But it is not a perfect world. The software group, with all the money spent acquiring companies (and representing over 20% of the total IBM revenue), is the IBM strategic fall-back if the services division strategy (e.g., acquiring PriceWaterhouseCooper) does not play out. IBM software revenue grew 8% in 2006 over 2005, from $16 billion to $17.3 billion (taking into account adjustments I make for such things as the Dassault passback). How could that be when quarter after quarter IBM reports double-digit growth rates for WebSphere, Tivoli, and so forth? Well it’s just math; IBM started with a low number back in 2001 or 2002 when it first started talking about brands and less about host vs. distributed software. At the same time, revenue for IBM’s old-architecture products is deflating almost as fast as revenue for the new services oriented architecture [SOA] stuff is rising.

• In 2006, a little more than half of IBM’s software revenue was for so-called branded products such as WebSphere, Tivoli, Lotus, etc. This category grew 17% by IBM’s calculations but I think as much as half of the 2006 “branded” growth came from the Filenet, Micromuse, MRO, and other software acquisitions.
• The same phenomenon held through quarter 1 of 2007 according to remarks made by CFO Mark Loughbridge on April 17, 2007 (see transcript on SeekingAlpha when available); just 51% was for branded middleware and apparently most of the growth was acquisition-related rather than organic.
• At the same time, “unbranded” products (e.g., IBM operating systems; CICS) deflated 3% in 2006, partially cancelling out the organic revenue growth for branded software
• A billion dollars worth of product lifecycle management [PLM] applications from Dassault flow through IBM, about half of which goes back to Dassault.
• Finally when last reported separately, most of this software was designed for the IBM “proprietary” platforms, the “z” and “i” series. As much as 60% to 70% of the IBM software business is “captive.” No one else can compete for it on a level playing field (although BEA can and does try to convince 30-year CICS mainframe users to switch to Tuxedo on UNIX, and Microsoft gets longtime AS/400 users to move to Windows).

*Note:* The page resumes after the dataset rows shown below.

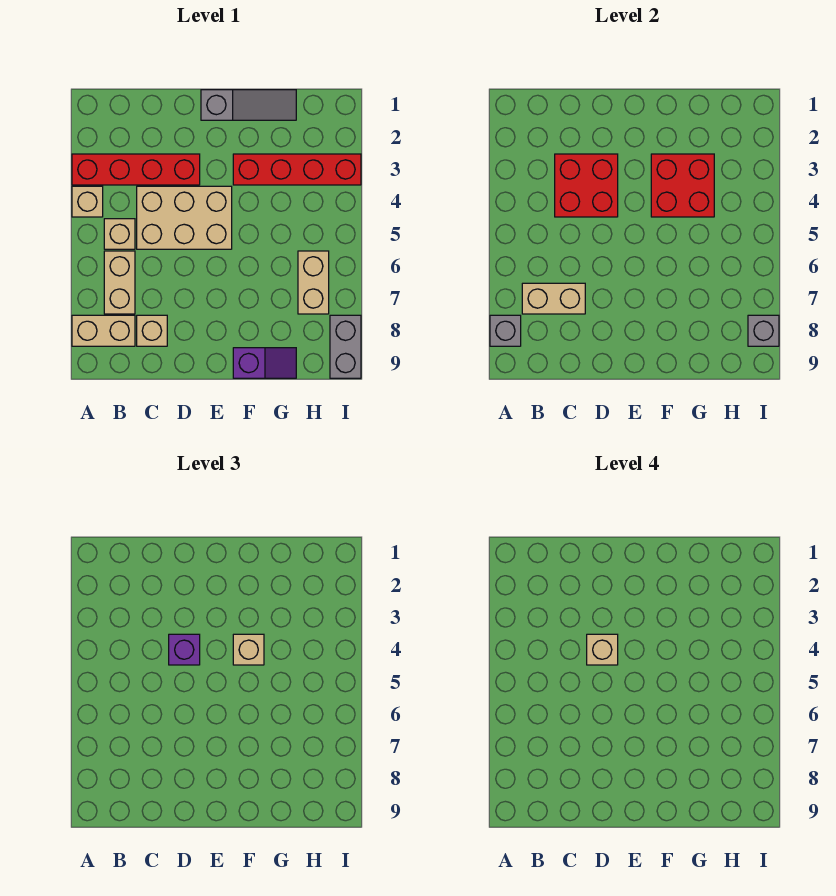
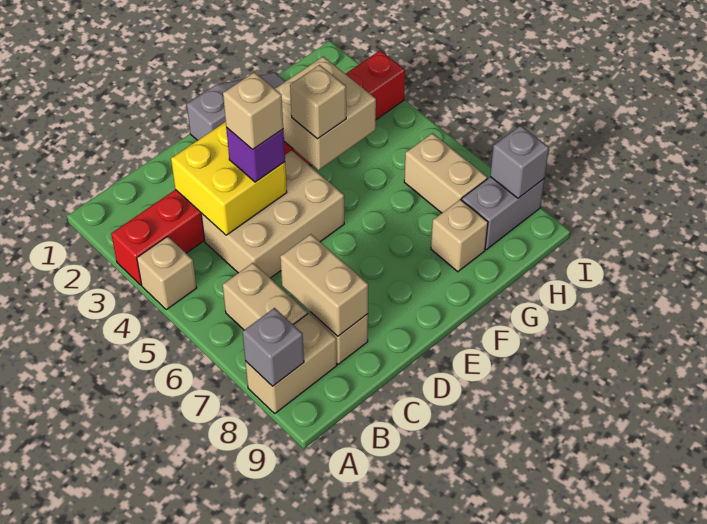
tan brick B5 level 1 -> tan brick G8 level 1
tan brick B7:C7 level 2 -> tan brick C7:C8 level 2
red brick C3:D4 level 2 -> yellow brick C3:D4 level 2
red brick F3:G4 level 2 -> tan brick F3:G4 level 2
purple slope F9:G9 level 1 top F -> none
grey brick I8:I9 level 1 -> grey brick H8:I8 level 1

In its quarterly revenue reports, we also see that another $2.2 billion in IBM software revenue (2006 total) passed through other IBM divisions, primarily IBM Global Services. That flow is not as good a test of market acceptance as software that flows through outside third-party channels or direct to enterprises. But like the “z” series and “i” series businesses, it’s real money. Yesterday’s first quarter 2007 earnings release shows the same trend: the “internal” software revenue grew almost 14% quarter over quarter while the external revenue—even before being adjusted downward for the 2006 acquisitions—grew 9%

So should the IBM software business be analyzed as a freestanding entity? Software is too important to unload as IBM has done with its printer, PC, EDI services, and other technology-based businesses. If it were, you would buy a piece of the action only if your investment play was to look for steady heritage-product annuities. Software Group dependence on IBM legacy hardware is not all bad. On the systems side, IBM reported growth in mainframes and IBM in Quarter 1 said that that growth tied to Linux open source operating software and virtualization trends. That means IBM could sell Linux-based Tivoli, Lotus and information management products to those tried and true “captive” users.

Also IBM reported growth in the services businesses. The growth in the services businesses might mean that the need to watch the software business carefully may be moot. So far, the services business strategy is working.

As a sidelight, the overall IBM revenue slowdown in the U.S. reported by IBM has to raise flags for those IT Top 12 suppliers (Microsoft (MSFT), Oracle (ORCL) and a few others) that depend on the U.S. for much more of their business than overall economic statistics would indicate to be balanced. Multiple financial analysts tried to dig into that statistic at the quarterly conference call but IBM would not comment on whether this was an IBM issue or a U.S. economy issue. (IBM did say it was an “enterprise” issue.) I think the geographic slowdown may have all been in IBM’s services businesses, which makes it less a concern for others in the IT Top 12 (and more of a concern for Bearing Point, Accenture, etc.).